July is the best time of year to see butterflies in the UK as, given warm, sunny conditions, so many species may be on the wing. One great spot in the village is the Community Field behind the Nadder Centre. The herb-rich, unimproved grassland is ideal for the family of butterflies known as browns. Rather confusingly, this includes the Marbled White, as well as the Meadow Brown, Ringlet, all of which can be found here in profusion. Another two browns, the Speckled Wood and Small Heath, may also be seen. The varied flowers supply ample sources of nectar and there is no shortage of the grasses, on which the brown butterflies lay their eggs and their caterpillars feed. The Meadow Browns and Ringlets flutter around in and amongst the grass and flower stems, and can be tricky to separate until they rest and you can get a good look at them. In contrast, stronger flyers, such as Red Admirals, Peacocks and Painted Ladies shoot around above the plants dipping down when they need to nectar or think they see a mate.
In the right conditions, you don’t have to go far to see butterflies. If you have a garden with butterfly-friendly flowers, it’s possible you might see as many as a dozen of the commoner species. If you are unsure how to identify them, then there is a helpful chart available from Butterfly Conservation, the wildlife charity that does what it says on the tin.
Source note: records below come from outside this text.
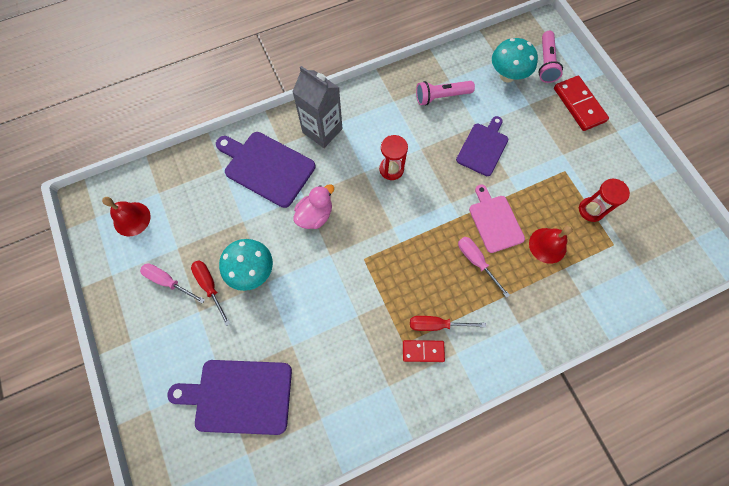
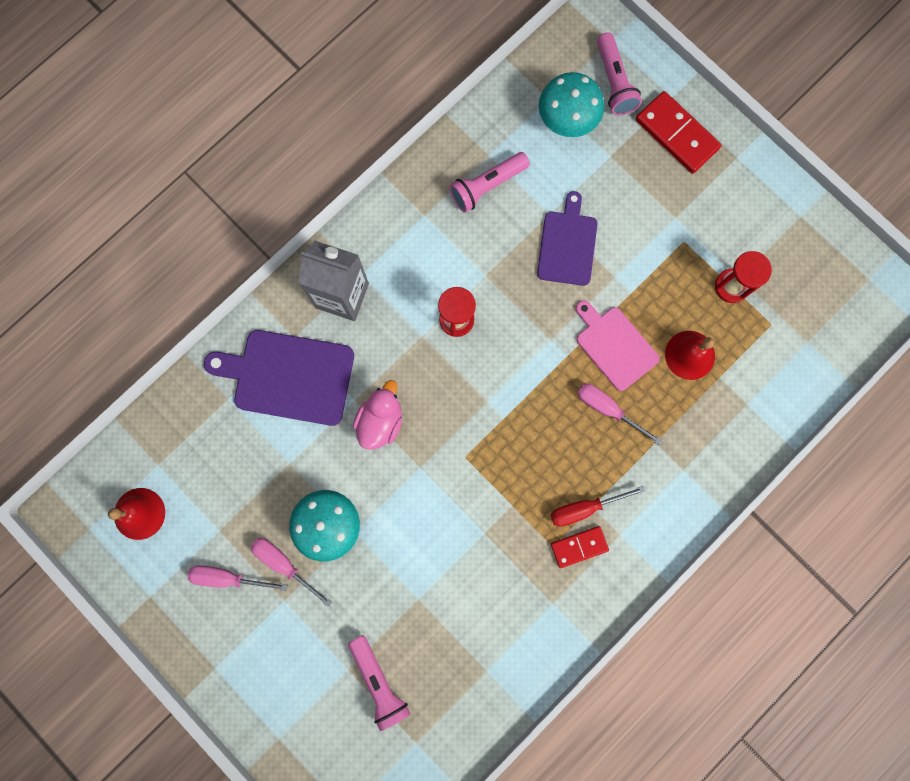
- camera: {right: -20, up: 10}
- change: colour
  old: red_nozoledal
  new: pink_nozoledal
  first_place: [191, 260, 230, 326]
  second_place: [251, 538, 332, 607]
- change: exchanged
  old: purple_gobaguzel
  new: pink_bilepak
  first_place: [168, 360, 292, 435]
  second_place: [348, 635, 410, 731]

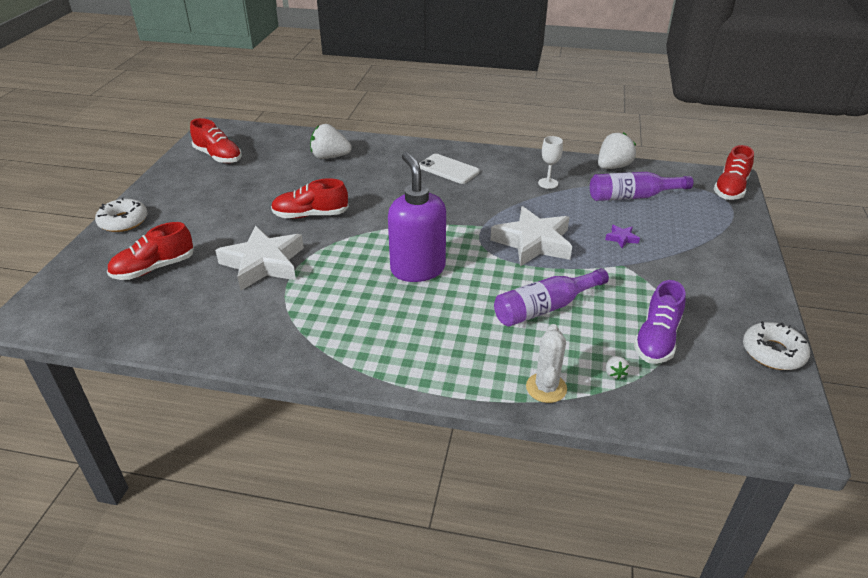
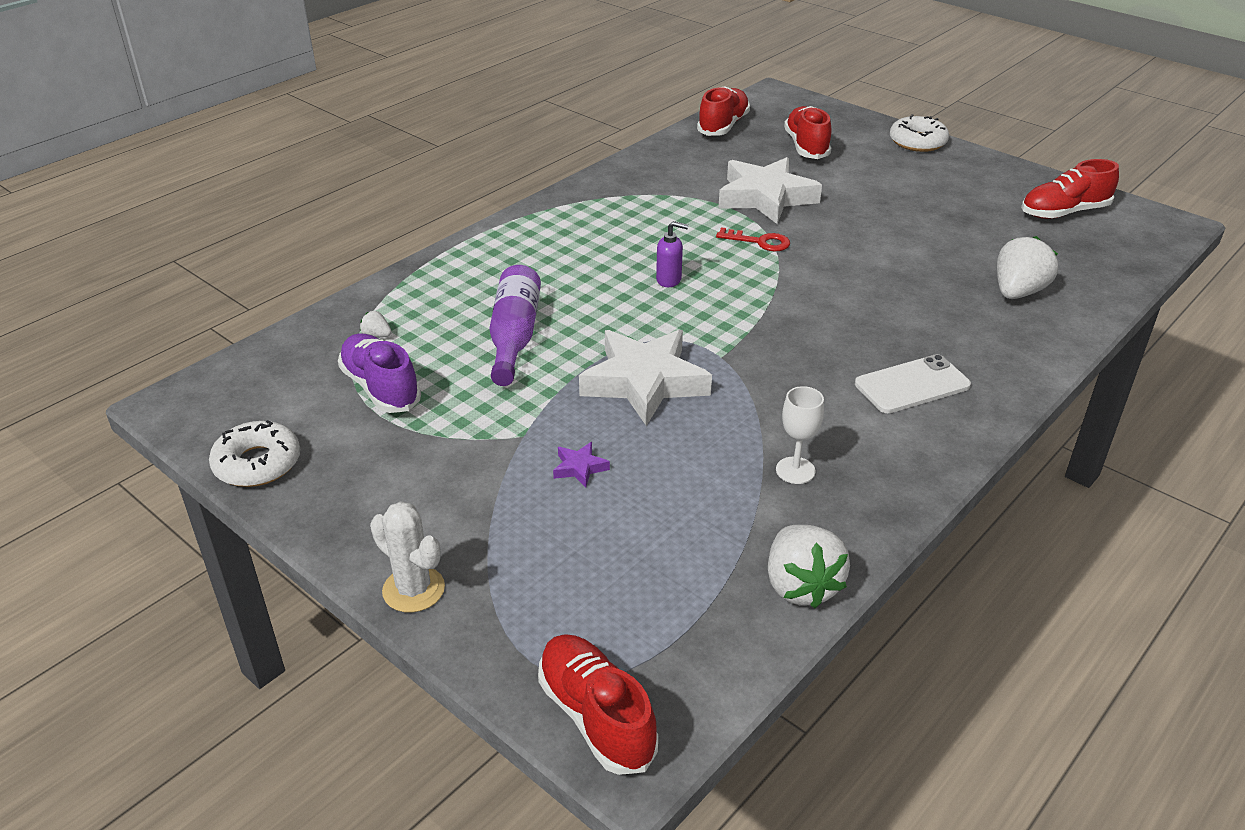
- camera: {right: 120, up: 0}
- change: relocated
  old: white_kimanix
  first_place: [526, 324, 567, 403]
  second_place: [370, 501, 445, 613]
- change: size
  old: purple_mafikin
  first_place: [388, 152, 446, 282]
  second_place: [656, 221, 688, 287]
  factor: 0.42
- change: relocated
  old: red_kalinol
  first_place: [271, 178, 349, 218]
  second_place: [697, 86, 750, 136]
- change: appeared
  new: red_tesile
  second_place: [716, 227, 790, 251]
- change: missing
  old: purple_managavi
  first_place: [590, 172, 693, 201]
The chart shows 17 of the commoner butterflies and 3 common or striking day-flying moths which might be mistaken for butterflies.
It is provided as part of the Big Butterfly Count (www.bigbutterflycount.butterfly-conservation.org), which takes place for a fortnight from 15th July and is open to anyone with an interest in wildlife. All it involves is picking a spot and spending 15 minutes counting the butterflies and moths you can see. Most people do this in their garden, but you can select another sunny location if you wish. You can do as many counts as you like and even if you don’t see any butterflies, you need to report it as this too is important data. There is also a free app that you can download on which to submit your results and it has more help with identification and distribution maps.
The data you collect is used by butterfly specialists to learn more about butterfly populations and habits and to assess where conservation efforts are most important. Last year, more than 150,000 records were submitted, making it the world’s biggest butterfly survey. Why not join this growing band of “citizen scientists” to help the conservation of these wonderful insects?